Amid the spring projects comes the nightly Omer Count. The Festival of Shavuot, unlike the other Jewish Festivals, does not have a specified calendar date. Instead, it occurs on the fiftieth day after the Second Seder. During that interval a nightly count through 49 days, that is 7 weeks, takes place with a blessing before each count and a short benediction following it. The daily count has few rules, but must be done after dark, so I set my timer to 9:10PM, though I may need to reset it a little later the final week. There are rules for missed counts, some compensatory, some really better termed also-rans. The count is both by days through 49 and after the first week, by week plus days. No synagogue or communal effort is required. This is entirely my project, though it has a dedicated number of people who make the nightly count part of their spring duties, as I do. Organizational Reminders appear online. I subscribe to Chabad, but the Orthodox Union has a reminder service as does an independent but less reliable Homer Omer which posts a Simpson's themed cartoon on Facebook most days through the count.

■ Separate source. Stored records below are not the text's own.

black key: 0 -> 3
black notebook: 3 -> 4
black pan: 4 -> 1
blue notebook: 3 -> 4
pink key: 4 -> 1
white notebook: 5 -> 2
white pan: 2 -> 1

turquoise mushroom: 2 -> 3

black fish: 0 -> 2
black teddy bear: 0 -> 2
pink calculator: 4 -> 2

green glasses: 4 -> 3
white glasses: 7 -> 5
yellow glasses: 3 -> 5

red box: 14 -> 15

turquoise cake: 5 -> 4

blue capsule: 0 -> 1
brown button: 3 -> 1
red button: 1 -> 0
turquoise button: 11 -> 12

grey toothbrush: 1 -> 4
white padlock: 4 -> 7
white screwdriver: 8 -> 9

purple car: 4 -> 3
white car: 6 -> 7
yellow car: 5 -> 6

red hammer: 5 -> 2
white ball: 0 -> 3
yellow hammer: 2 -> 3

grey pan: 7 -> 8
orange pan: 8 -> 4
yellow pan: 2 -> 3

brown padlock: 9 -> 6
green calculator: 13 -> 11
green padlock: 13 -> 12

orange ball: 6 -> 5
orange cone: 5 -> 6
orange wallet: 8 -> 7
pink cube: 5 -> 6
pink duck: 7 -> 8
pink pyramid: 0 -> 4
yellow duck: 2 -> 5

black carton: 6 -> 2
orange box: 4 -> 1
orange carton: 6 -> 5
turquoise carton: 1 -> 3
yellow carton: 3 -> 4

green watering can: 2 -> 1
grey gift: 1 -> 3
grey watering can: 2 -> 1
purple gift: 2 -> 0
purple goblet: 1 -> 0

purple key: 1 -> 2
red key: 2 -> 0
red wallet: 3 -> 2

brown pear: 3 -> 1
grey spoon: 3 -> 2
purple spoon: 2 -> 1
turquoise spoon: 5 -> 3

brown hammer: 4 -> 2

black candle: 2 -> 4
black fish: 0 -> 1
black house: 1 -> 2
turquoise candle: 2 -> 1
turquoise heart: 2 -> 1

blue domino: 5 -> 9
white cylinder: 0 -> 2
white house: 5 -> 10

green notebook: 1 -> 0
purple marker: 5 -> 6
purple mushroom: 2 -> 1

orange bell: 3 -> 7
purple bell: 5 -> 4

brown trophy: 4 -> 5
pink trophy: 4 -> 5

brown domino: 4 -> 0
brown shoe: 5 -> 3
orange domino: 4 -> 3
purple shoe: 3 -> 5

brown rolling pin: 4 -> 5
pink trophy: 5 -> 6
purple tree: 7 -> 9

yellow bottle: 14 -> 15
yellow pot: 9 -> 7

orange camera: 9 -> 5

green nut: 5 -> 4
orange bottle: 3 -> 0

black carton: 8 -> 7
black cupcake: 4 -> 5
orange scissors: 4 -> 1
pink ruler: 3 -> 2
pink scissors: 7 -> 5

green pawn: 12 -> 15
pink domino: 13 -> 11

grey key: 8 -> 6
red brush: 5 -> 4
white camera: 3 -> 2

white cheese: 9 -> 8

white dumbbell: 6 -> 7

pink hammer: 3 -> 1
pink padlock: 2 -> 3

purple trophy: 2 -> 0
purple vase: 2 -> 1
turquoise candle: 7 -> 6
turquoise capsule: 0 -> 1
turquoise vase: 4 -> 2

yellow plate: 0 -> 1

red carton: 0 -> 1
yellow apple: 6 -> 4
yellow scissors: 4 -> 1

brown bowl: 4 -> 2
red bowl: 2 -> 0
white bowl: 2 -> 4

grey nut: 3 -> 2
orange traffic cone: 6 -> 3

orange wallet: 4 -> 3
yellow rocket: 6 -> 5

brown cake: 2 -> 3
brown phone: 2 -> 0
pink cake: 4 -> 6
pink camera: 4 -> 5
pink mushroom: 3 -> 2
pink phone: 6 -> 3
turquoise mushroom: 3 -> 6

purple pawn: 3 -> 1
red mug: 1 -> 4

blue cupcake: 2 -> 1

I find the need to do this, while taking not more than a minute or two each night, offers an anchor for the many spring projects that also take multiple small steps but have a destination. The Omer's destination is the Festival of Shavuot, anticipated one night at a time. I might have expected it to function as a count-down to goal, much like the clock running down to the end of a football game. But like Hanukkah, it is designated count upwards. It makes the destination grander, perhaps. The count is purposeful. Our seven weeks between Pesach and Shavuot is not empty time. It is acknowledged time. The many spring projects, from preparing my upcoming talk to nurturing my outdoor plantings, do not really have specified milestones, and sometimes not even firm end points. Those weeks that define when Shavuot gets celebrated have their progress chart. Unlike my garden harvest, the Festival always arrives.